李谪把她推到里侧,自己睡在外侧,然后拉被子把二人盖住,云霁吓一跳。
“佛家清净地,我还专挑这里不成。就是不想一个人,睡吧。”
说是佛门重地,李谪还是忍不住抱着云霁狠命亲了两口才作罢。这个地方的确是不合适。
云霁听他呼吸开始有些粗重,然后慢慢平缓下去,便安心睡了。那时候过草地,只有一件御寒披风,晚上也是挤在一起取暖。她反正也说过自己愿意,真要发生什么她也阻拦不住。不如安心睡觉。
李谪听她睡着了,偏头看进来,他都有点诧异自己居然脑子一热就一路追到这里来了。看来小丫头在他心底的分量比他自己认为还重啊。日后,他不会也步上父皇后尘吧?
眼见她睡得甚好,他伸手在她粉嘟嘟的脸上连戳两下。他都有点把持不住了,她还睡得这么没心没肺的。

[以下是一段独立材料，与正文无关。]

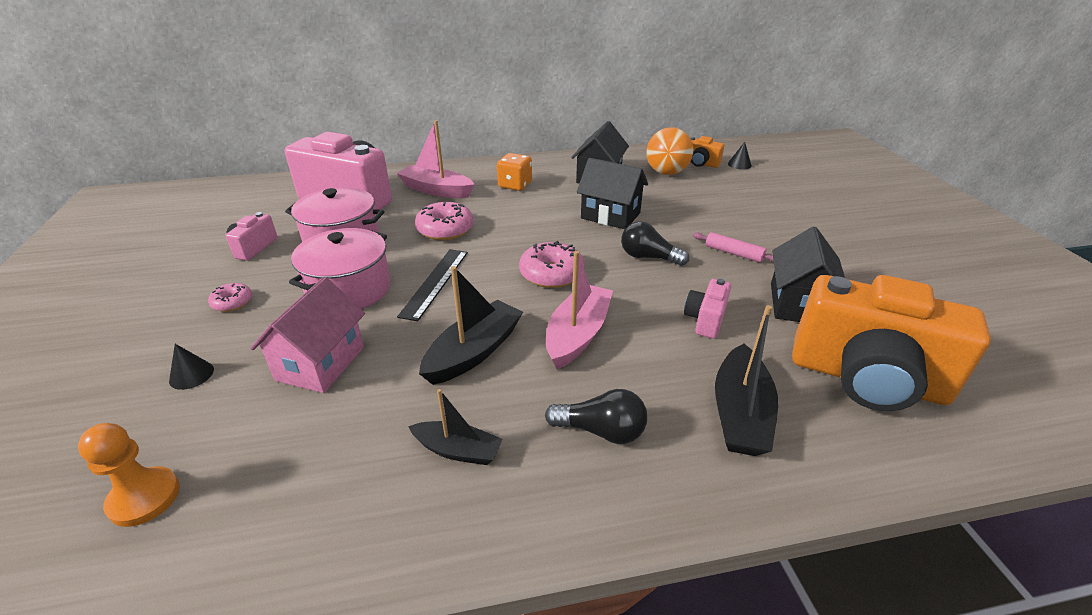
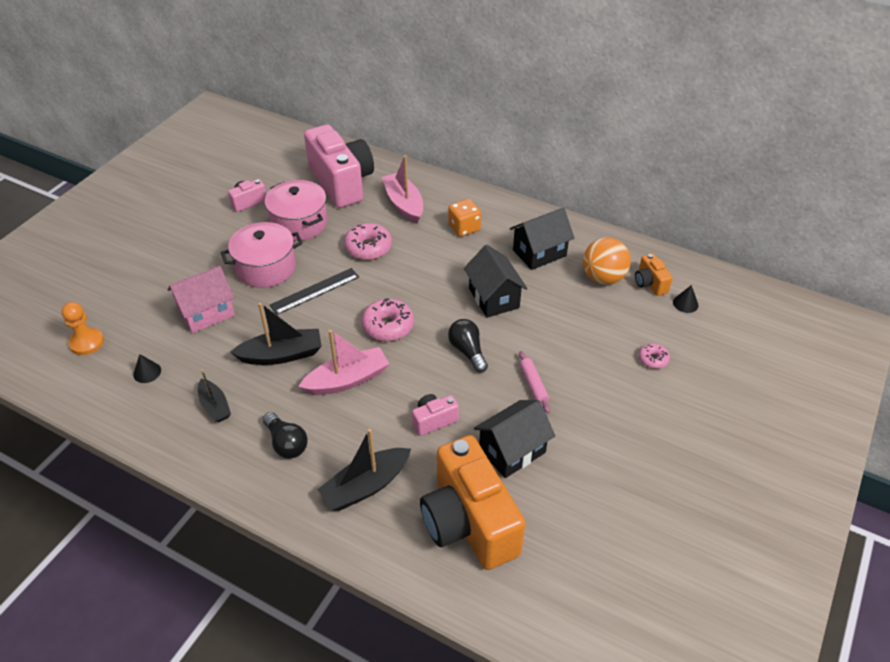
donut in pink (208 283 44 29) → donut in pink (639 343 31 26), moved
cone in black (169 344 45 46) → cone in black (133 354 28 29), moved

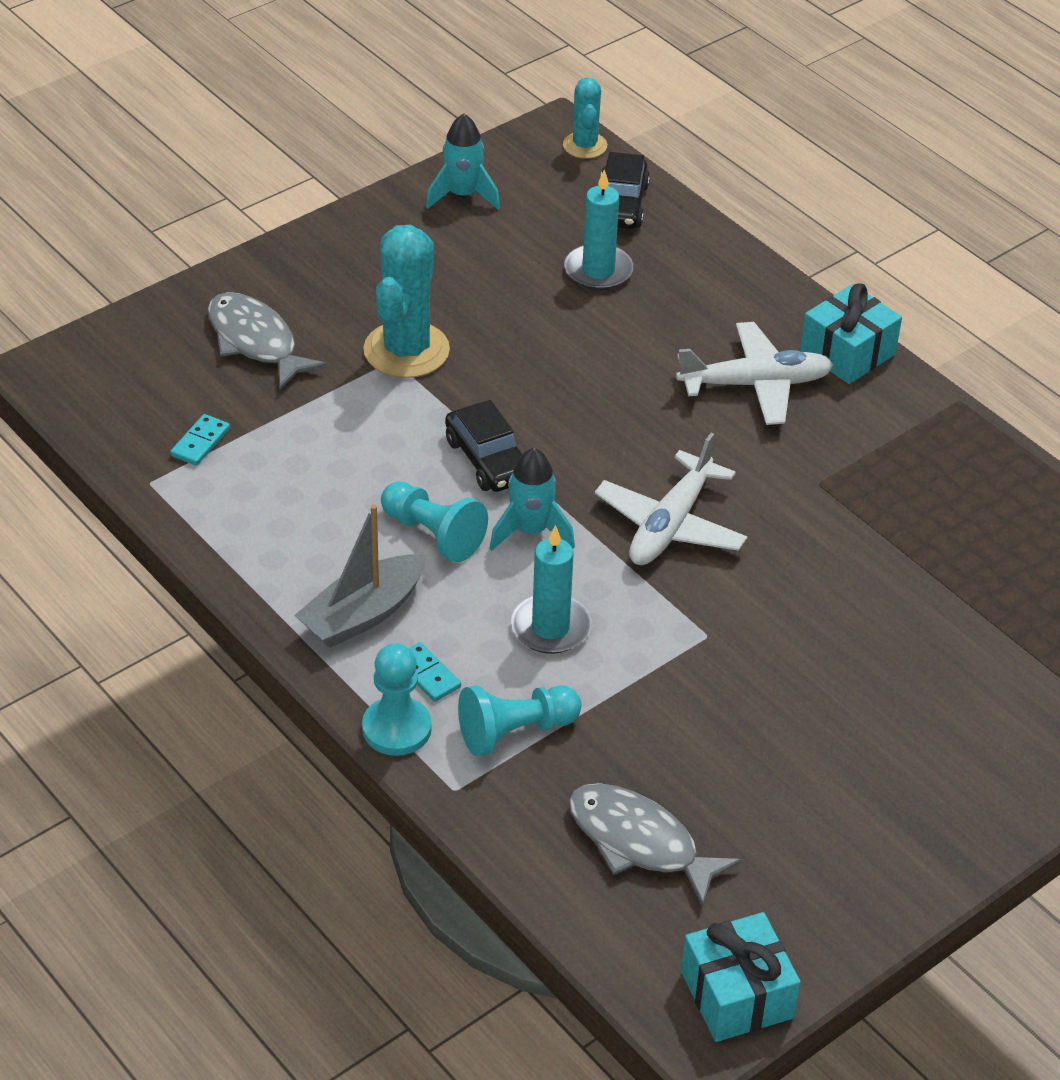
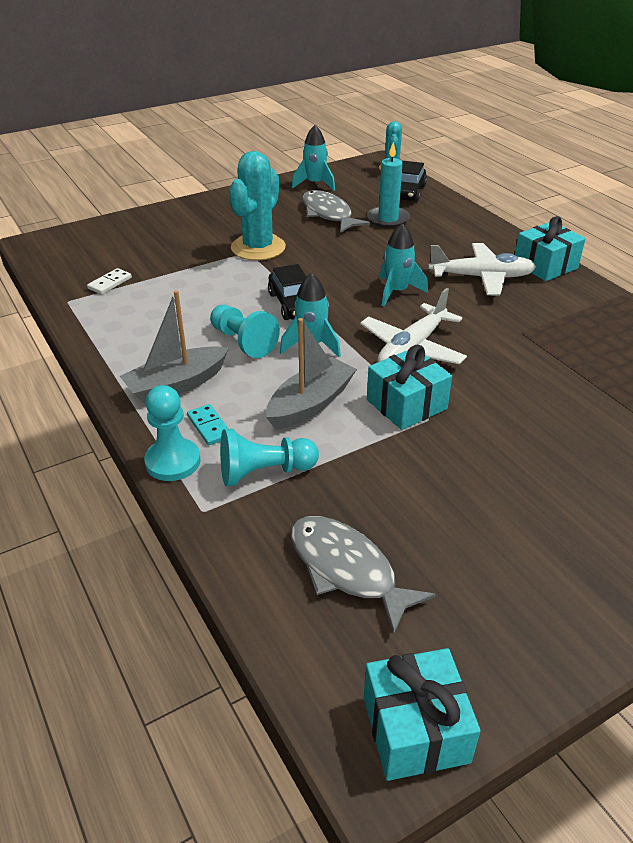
fish in grey (207 292 120 97) → fish in grey (302 190 68 43), moved
domino in turquoise (170 414 60 52) → domino in white (87 268 45 27)
candle in turquoise (511 525 80 129) → boat in grey (266 318 91 112)
- → rocket in turquoise (379 223 49 83)
- → gift in turquoise (367 345 85 85)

最要命的是,云霁睡着睡着,觉得穿着外衣睡不舒服,自己伸手脱起衣服来。完全忘了这是在什么地方,她又和谁睡在一块。
“你还脱衣服,你当我柳下惠么?”李谪发现自己把云霁留下来是失策了,除非他真想把她在这里给办了。
云霁脱完还把衣服递过来,“扣儿,给。”
李谪接过来,随手往外一仍,然后把自己的外衣也脱下扔出去。默默背了两遍内功心法,这才睡着。
睡到一半,云霁又把脚搁到他身上来,他伸手拿下去,“什么睡相?”
52
段康听到云霁进去就没出来,心头打鼓,主子,好歹是庙里,您可忍着点啊。竖起耳朵听了半晌,没动静,放心了。这种寺庙的墙虽然说不上薄,但有功夫底子,要听个什么还是能听到的。
“阿弥陀佛,阿弥陀佛。还好、还好,不然方相肯定是要发飙的。嗯,还有云相呢。主子您要做什么千万过了明路啊。”
他念着佛睡了,第二天一早起来,蘸口水把窗纸戳破,就看到两件衣裳叠着扔在地上。
这可得早点回去啊,万一今早太后要见皇上可瞒不住。
李谪已经听到他在门外了,不过怀里抱着暖呼呼的云霁实在不舍得撒手,就由得他在外头候着。